Kaempferol inhibits interleukin-1β stimulated matrix metalloproteinases by suppressing the MAPK-associated ERK and P38 signaling pathways

Osteoarthritis (OA) is a common degenerative joint disease in older adults. A number of previous studies have demonstrated that natural flavonoids can serve as promising therapeutic drugs for OA. Kaempferol, a phytochemical ingredient mainly present in various fruits, has exhibited its prominent anti-inflammatory and antioxidant effects in numerous diseases. However, whether Kaempferol ameliorates the deterioration of arthritis remains to be elucidated. The aim of the present study was to investigate the therapeutic role of Kaempferol on OA in rat chondrocytes.
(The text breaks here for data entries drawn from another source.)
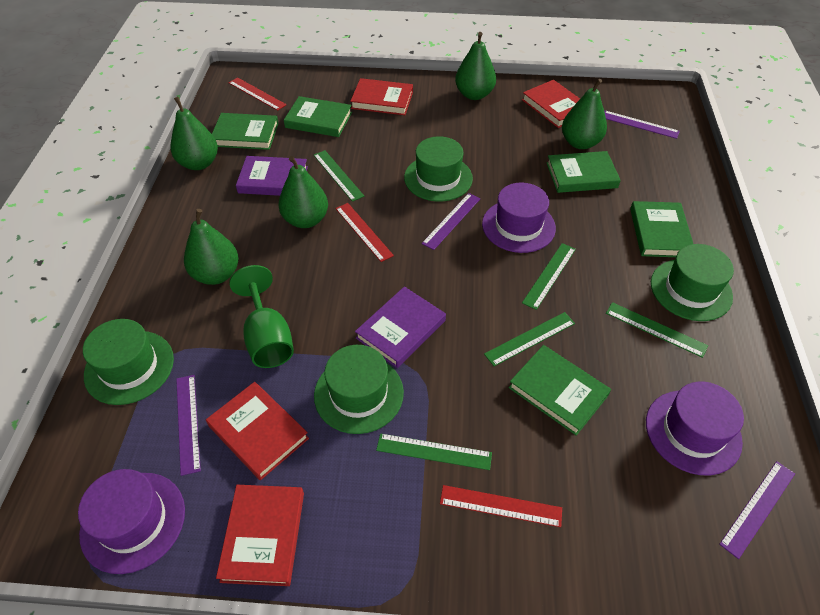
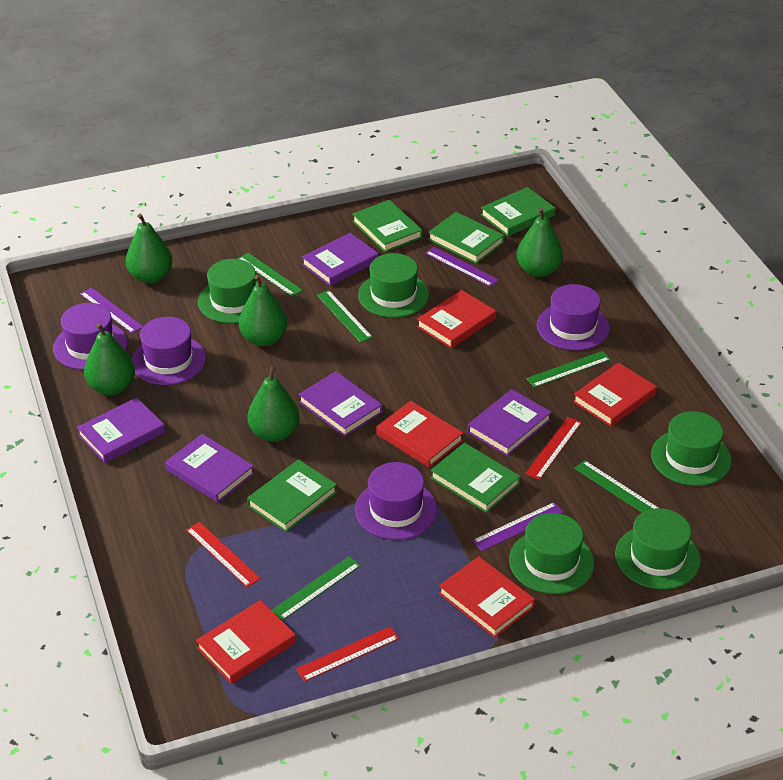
green goblet: 1 -> 0
green hat: 4 -> 5
purple book: 2 -> 5
purple hat: 3 -> 4
purple ruler: 4 -> 3
red book: 4 -> 5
The results revealed that Kaempferol significantly inhibited the interleukin (IL)-1 beta-induced protein expression of inflammatory mediators such as inducible nitric oxide synthase and cydo-oxygenase-2. In addition, the common matrix degrading enzymes [matrix metalloproteinase (MMP)-1, MMP-3, MMP-13 and a disintegrin and metalloproteinase with thrombospondin motif-5] induced by IL-1 beta were also suppressed by Kaempferol, and consequently abolished the degradation of collagen II. Furthermore, the anti-inflammatory effect of Kaempferol was mediated by the inhibition of the mitogen activated protein kinase-associated extracellular signal-regulated kinase and P38 signaling pathways. These results collectively indicated that Kaempferol can potentially prevent OA development and serve as a novel pharmacological target in the treatment of OA.